• [EXERCISE INSTRUCTIONS]: Write out every record below exactly as it stands, leaving the pictures out.

• [RECORD EXTRACTS]:

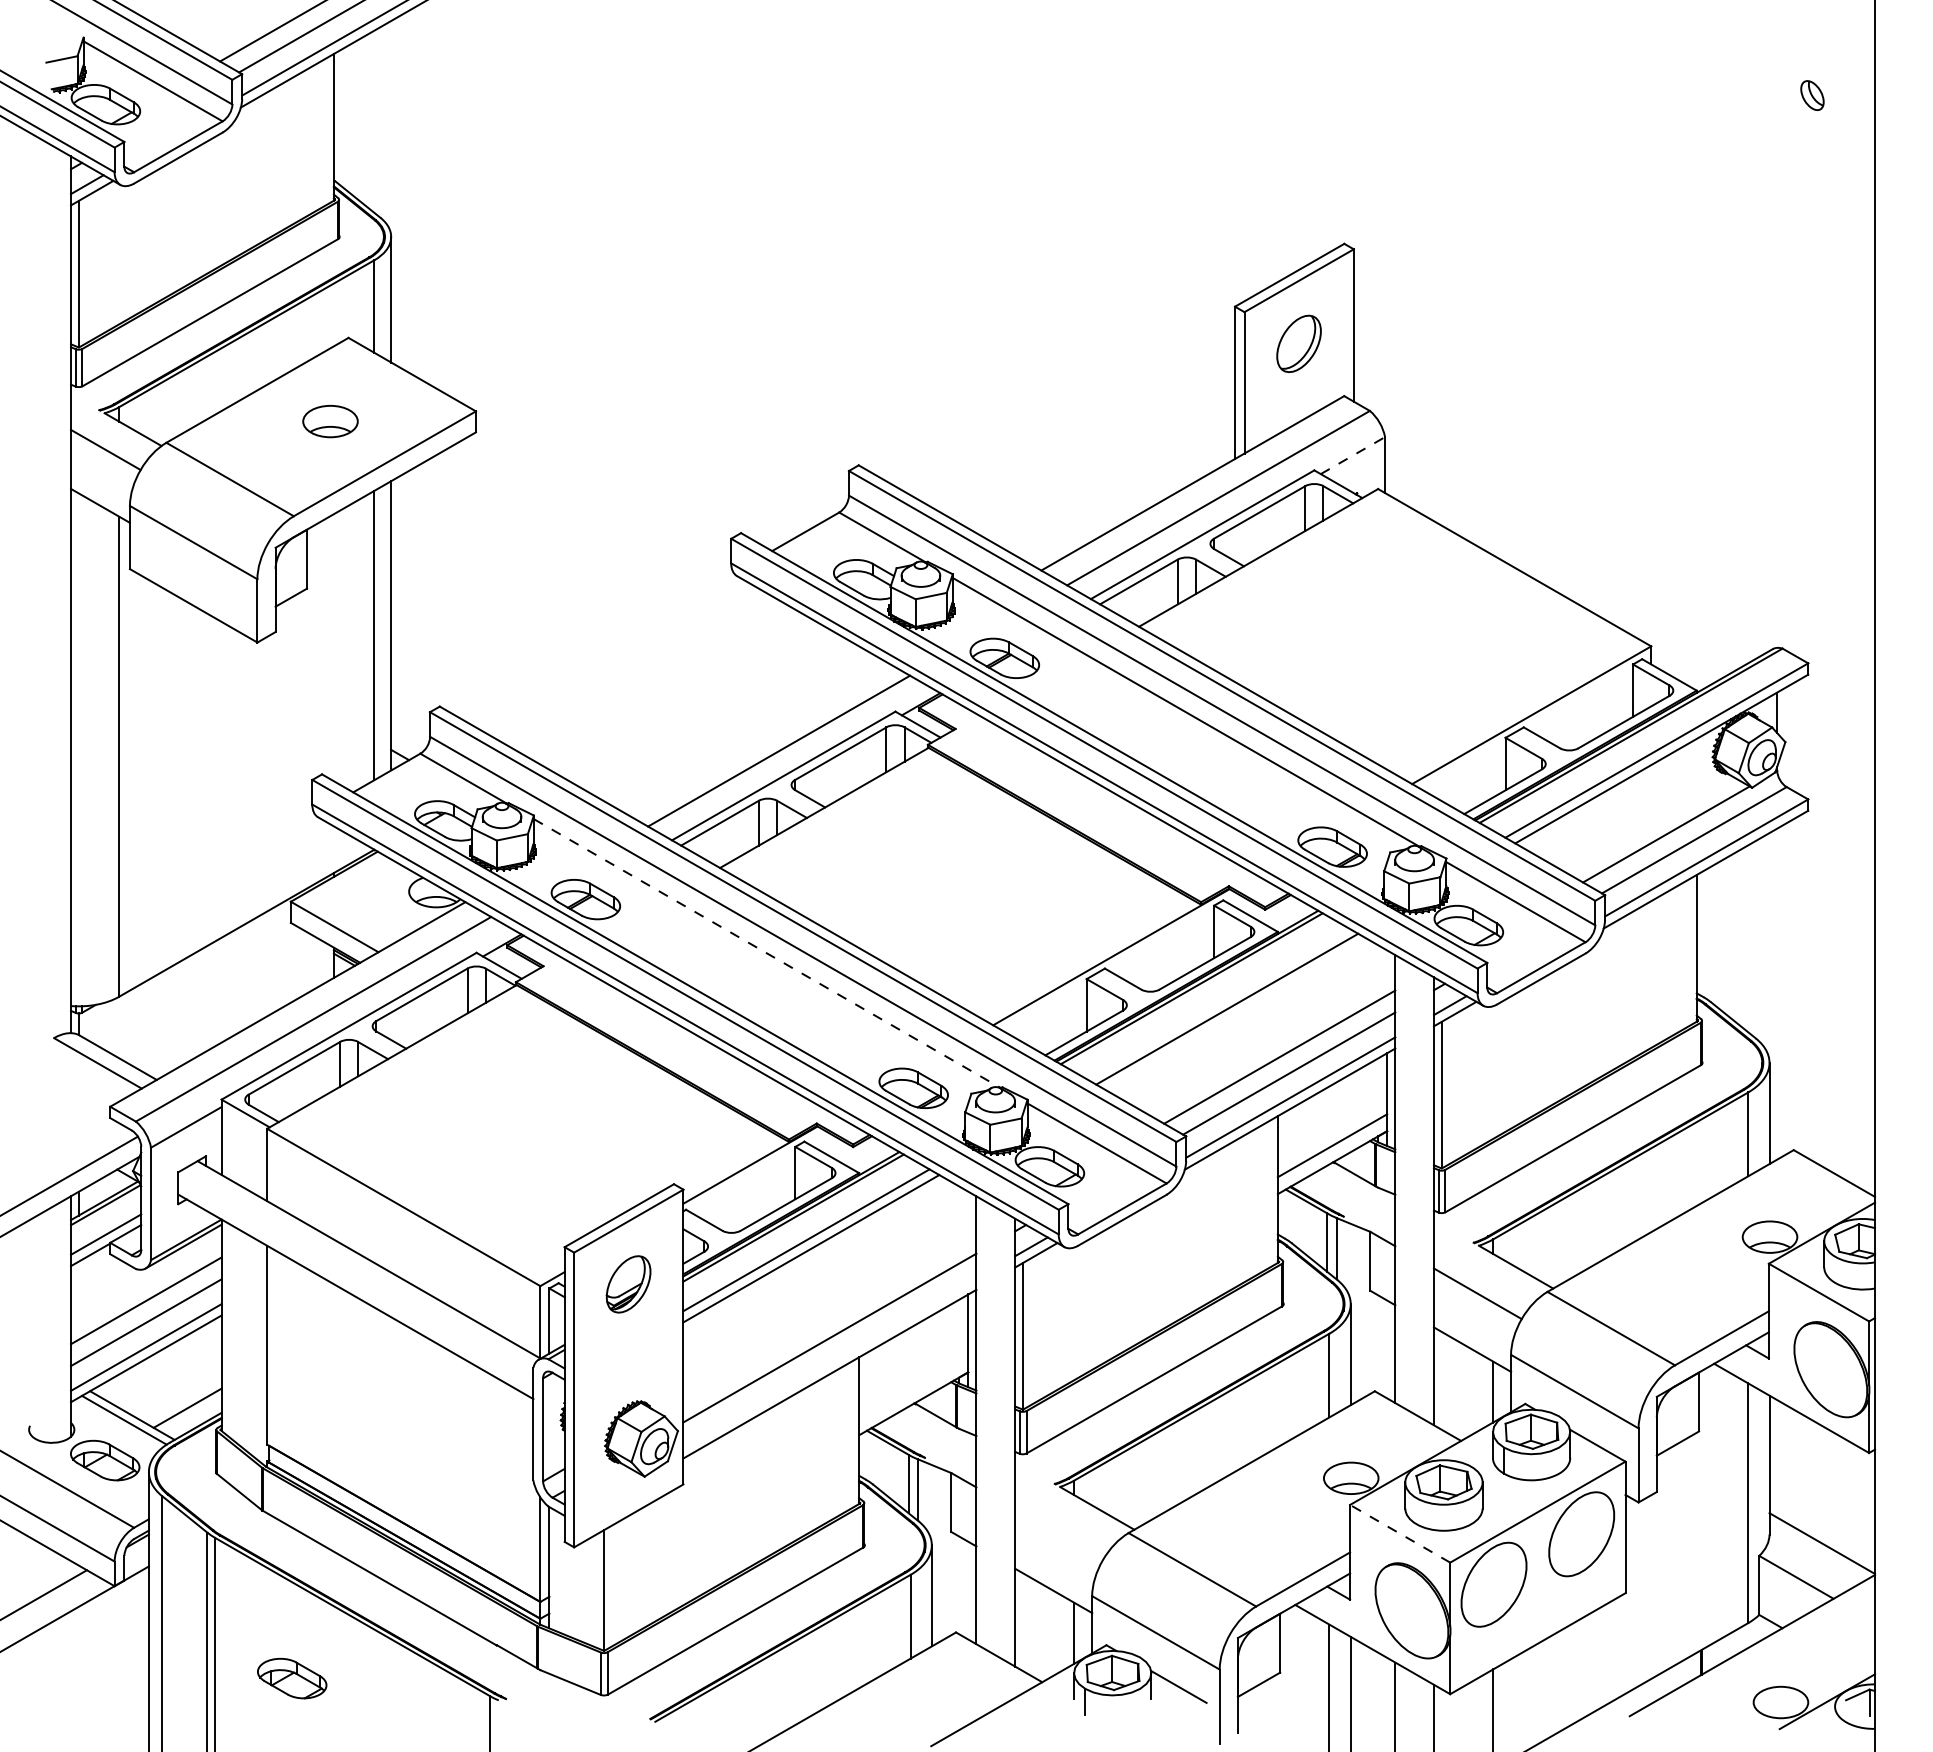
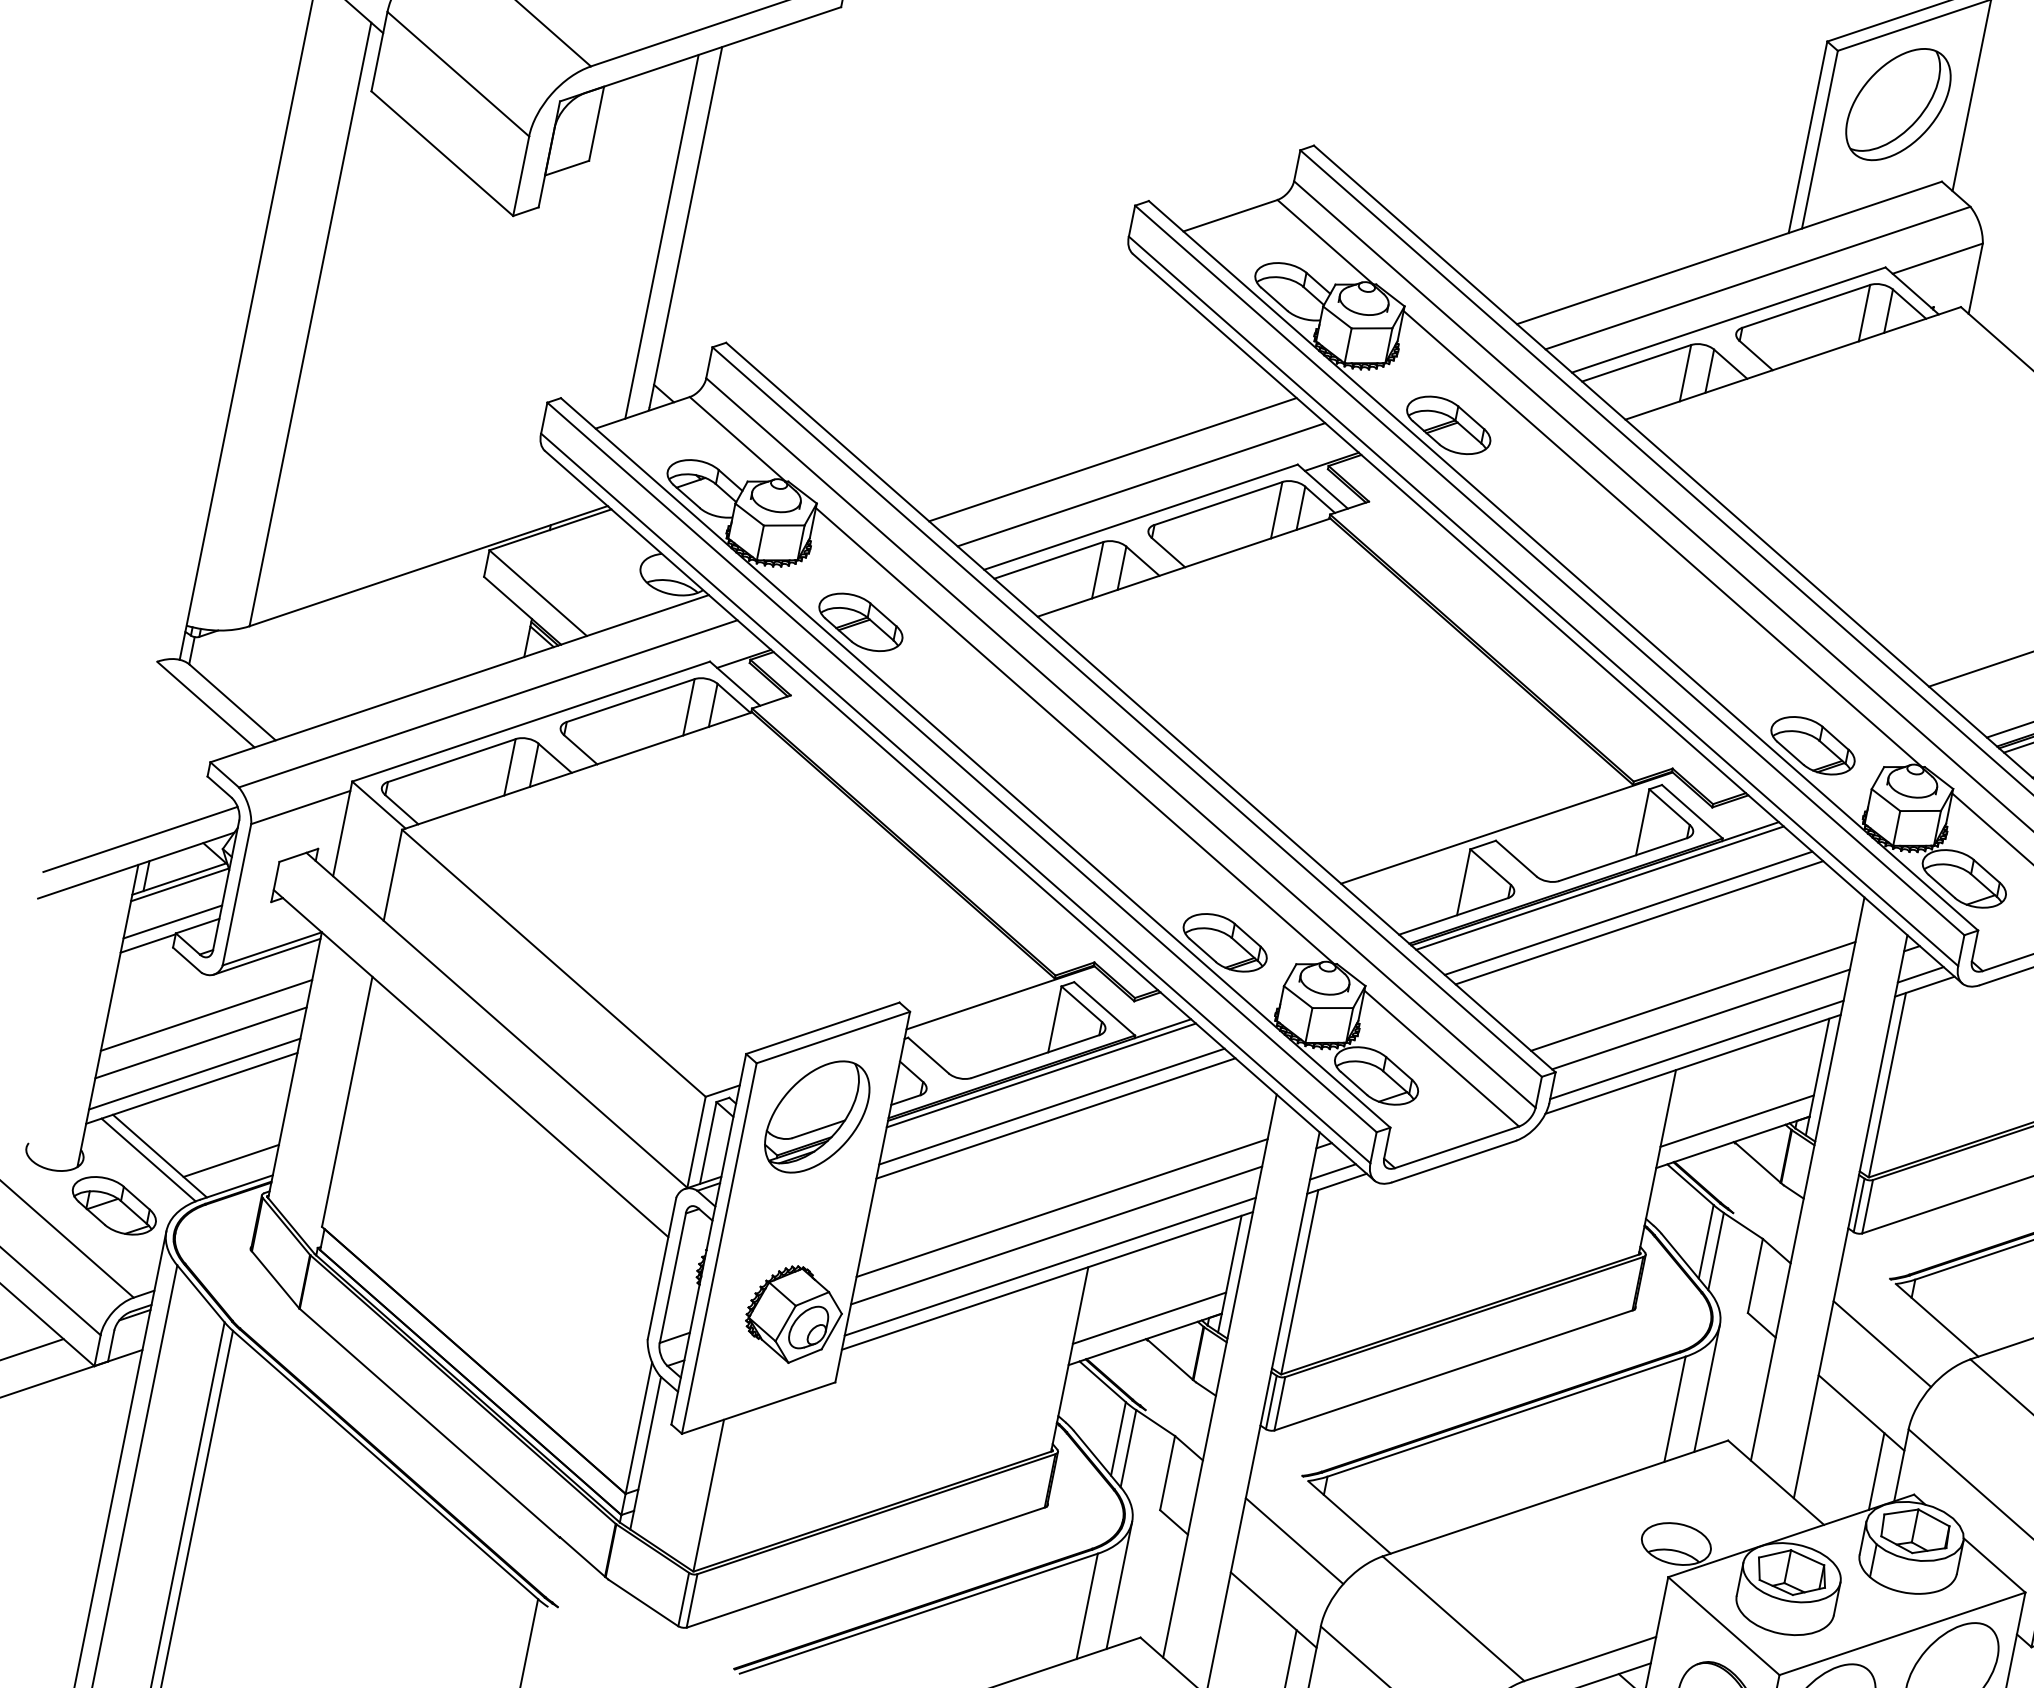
part: (1298, 343) -> (1897, 103), size x1.67
line: (1353, 455) -> (1938, 258), dashed -> solid
line: (753, 735) -> (1113, 458), added
line: (767, 953) -> (1075, 736), dashed -> solid
line: (1217, 1003) -> (1628, 913), added
part: (628, 1284) -> (816, 1117), size x1.67
line: (829, 1315) -> (1061, 1207), added
line: (829, 1362) -> (1049, 1266), added
line: (913, 1386) -> (1149, 1317), added
line: (1400, 1533) -> (1724, 1625), dashed -> solid
line: (1058, 1534) -> (1294, 1540), added
part: (292, 1678) -> (294, 1527), removed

• [RESPONSE AREA]:
part: (1298, 343) -> (1897, 103), size x1.67
line: (1353, 455) -> (1938, 258), dashed -> solid
line: (753, 735) -> (1113, 458), added
line: (767, 953) -> (1075, 736), dashed -> solid
line: (1217, 1003) -> (1628, 913), added
part: (628, 1284) -> (816, 1117), size x1.67
line: (829, 1315) -> (1061, 1207), added
line: (829, 1362) -> (1049, 1266), added
line: (913, 1386) -> (1149, 1317), added
line: (1400, 1533) -> (1724, 1625), dashed -> solid
line: (1058, 1534) -> (1294, 1540), added
part: (292, 1678) -> (294, 1527), removed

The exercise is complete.